Codepages

Introduction to Codepages

What is a Codepage?

Computers work with binary data, which can be represented in Hexadeximal codes.
However in order to represent text and characters, there must be a mapping between the code a computer understands and the representation a human understands.

These mappings are called codepages.

Historically there were 8 bits or 1 byte provided  in order to represent characters with these binary codes and for the alphabet in the western world the space for 256 characters, which include upper- and lower-case characters, numbers and special characters was sufficient to cover them.

This character space of 256 mapping locations also contains control characters, that were used for printers in the past, such as LF (Line feed, would move the printed line to the next), CR (Carriage Return, would move the printing head to the beginning of the line) and some to control data transmission, such as ETB (End Transmission Block) and others.

Most of these transmission control characters are obsolete nowadays, but are still within the codepage mappings for compatibility reasons.

Languages

While the Characters for the English language will fit into the 256 character space including the upper and lower case characters, it is not sufficient for other languages, such as French, Spanish or German, where additional special characters are available.

For this purpose there are additional codepages, which are typically referred to by their number which have different mappings to handle the respective special characters.

There are several different groups of codepage sets, but the ones most relevant to AFP are the EBCDIC and ASCII codepages.

EBCDIC

Extended Binary Coded Decimal Interchange Code (http://en.wikipedia.org/wiki/EBCDIC) are mainly used in the mainframe world and then also in some older midrange computer systems. They were historically also used within the transmission of punchcard data.

Some of the most typical Codpeage numbers are Codepae 037 (http://en.wikipedia.org/wiki/EBCDIC_037) for the English characterset, Codepage 500 (http://en.wikipedia.org/wiki/EBCDIC_500) for the international characterset and 273 for European and German characters.
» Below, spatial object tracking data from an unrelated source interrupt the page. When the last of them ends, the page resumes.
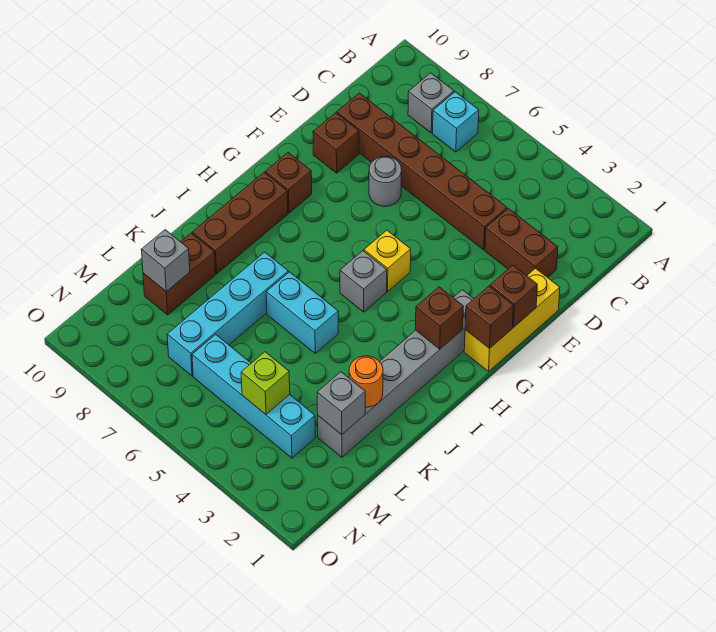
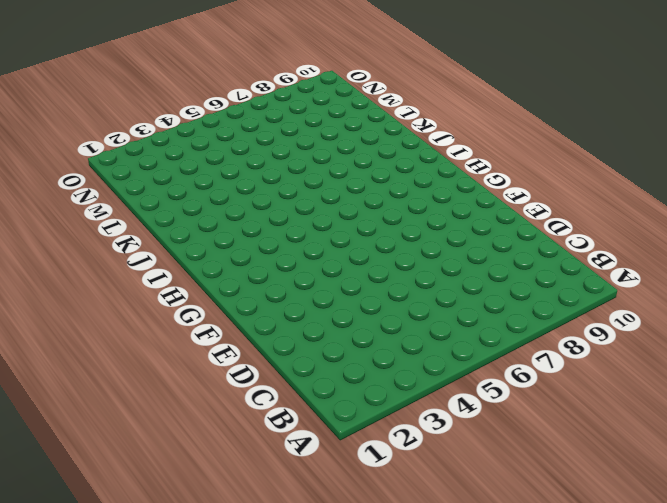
none -> cyan brick B7 level 1
none -> grey brick B8 level 1
none -> brown brick D2:D3 level 1

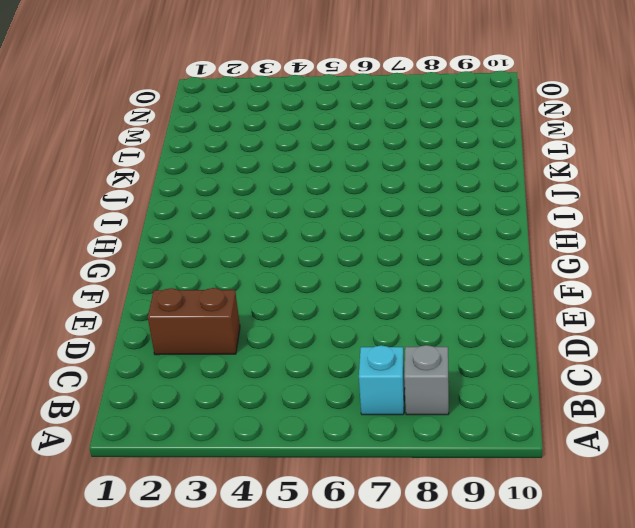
none -> brown brick D4:D9 level 1
none -> yellow brick E1:G1 level 1
none -> grey round brick E7 level 1

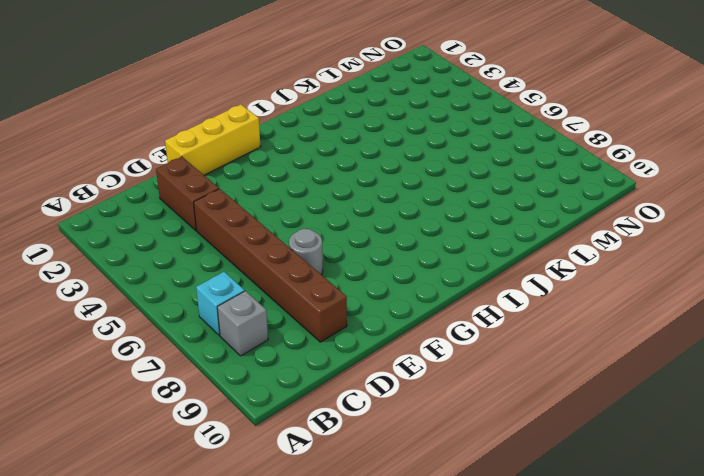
none -> brown brick E9 level 1
none -> grey brick G2:L2 level 1
none -> yellow brick G5 level 1

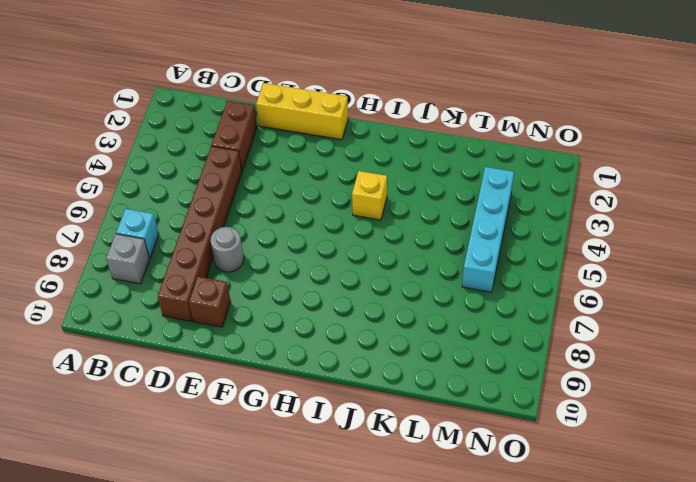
yellow brick I4 level 1 -> yellow brick G5 level 1
none -> grey brick G2:L2 level 1
none -> brown brick G9 level 1
none -> grey brick H5 level 1

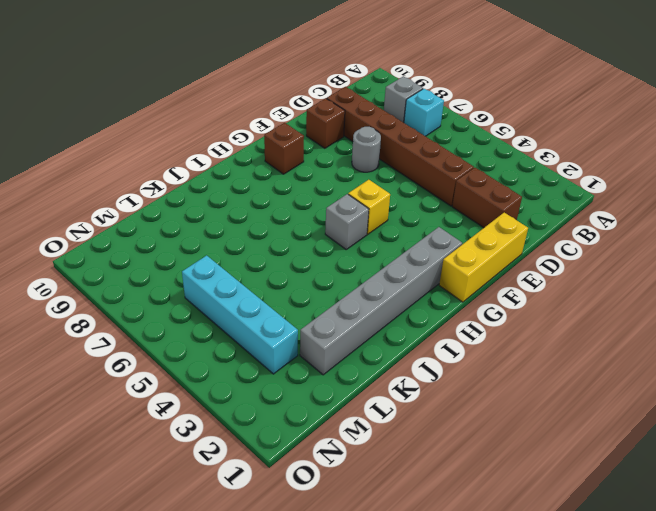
none -> brown brick H9:J9 level 1
none -> cyan brick J5:J6 level 1
none -> cyan brick J7:M7 level 1

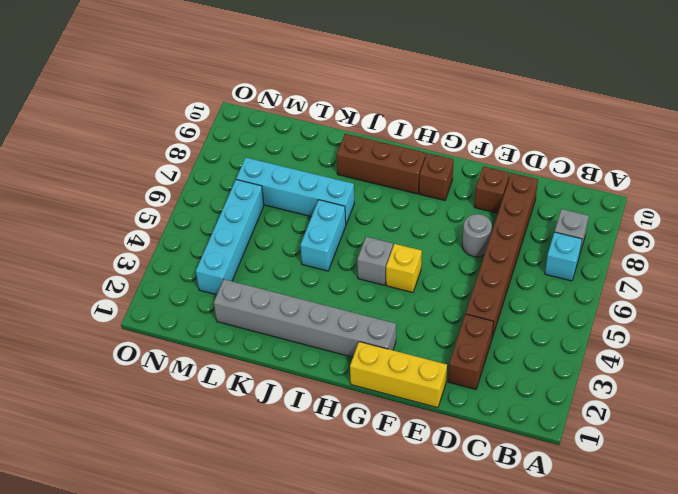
none -> brown brick K9:L9 level 1
none -> brown brick F1 level 2
none -> brown brick G1 level 2

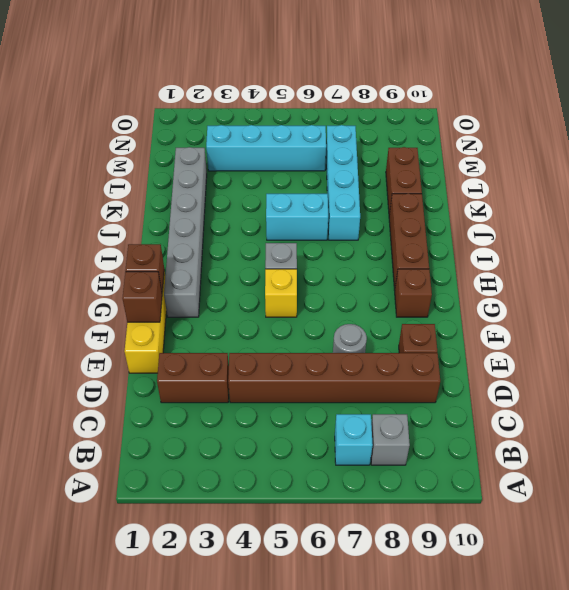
none -> brown brick H2 level 2
none -> orange round brick K2 level 2
none -> grey brick L2 level 2

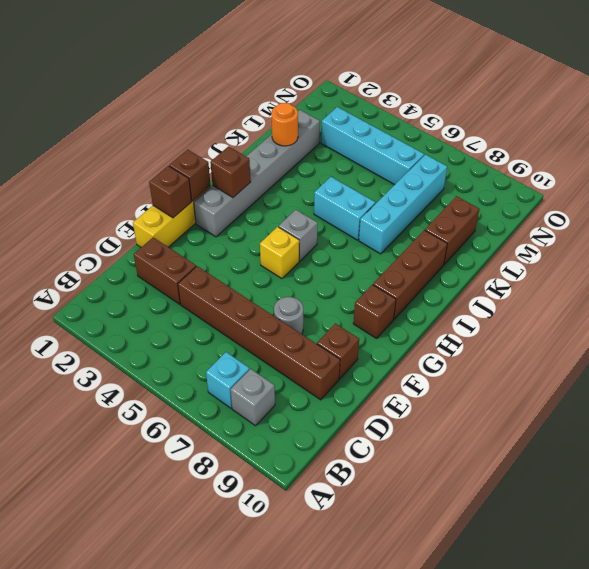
none -> grey brick L2 level 2
none -> grey brick L9 level 2
none -> lime brick M4 level 2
http://en.wikipedia.org/wiki/EBCDIC_273

 

Below is a chart of the EBCDIC 500 Codepage, which is the International EBCDIC Single-Byte Codepage. The top edge is the first hex-digit and the left margin describes the second hex-digit.

In the example below you will see that at codepoint 40(H) there is the Space character.

Codepage 500
Codepage 500

EBCDIC Codepages were also extended in the recent years, as symbols, such as the EUR symbol had to be included in the list of available characters.

These codepages then received an update and a separate codepage number.

http://en.wikipedia.org/wiki/List_of_EBCDIC_code_pages_with_Latin-1_character_set

Examples of such codepages are:

500 -> 1148 International EBCDIC

037 -> 1140 English EBDIC

273 -> 1141 German EBCDIC

ASCII

While the mainframe and older devices, such as IBM computers use EBCDIC as their codepage standard, the PC and Server/minicomputer world typically uses the ASCII standard. The abbreviation ASCII stands for “American Standard Code for Information Interchange”.

http://en.wikipedia.org/wiki/ASCII

Compared to the EBCDIC layout of characters there are some control characters that are different and the location of the characters are on different codepoints. The Space character is here on Hex-Code 20(H), versus 40(H) in EBCDIC.

Windows

Microsoft provides it’s own set of Codepages according to the ISO standard. An example is the Windows 1252 Codepage, which is a subset of the ISO8859 Latin1 Codepage.

 

Codepage 1252
Codepage 1252

http://en.wikipedia.org/wiki/Windows-1252

http://en.wikipedia.org/wiki/ISO/IEC_8859-1

Double Byte

While Western Langauges typically are covered with their uppercase and lowercase letters within the 256 available characters, this space is not sufficient for Far East languages such as Chinese and Japanese.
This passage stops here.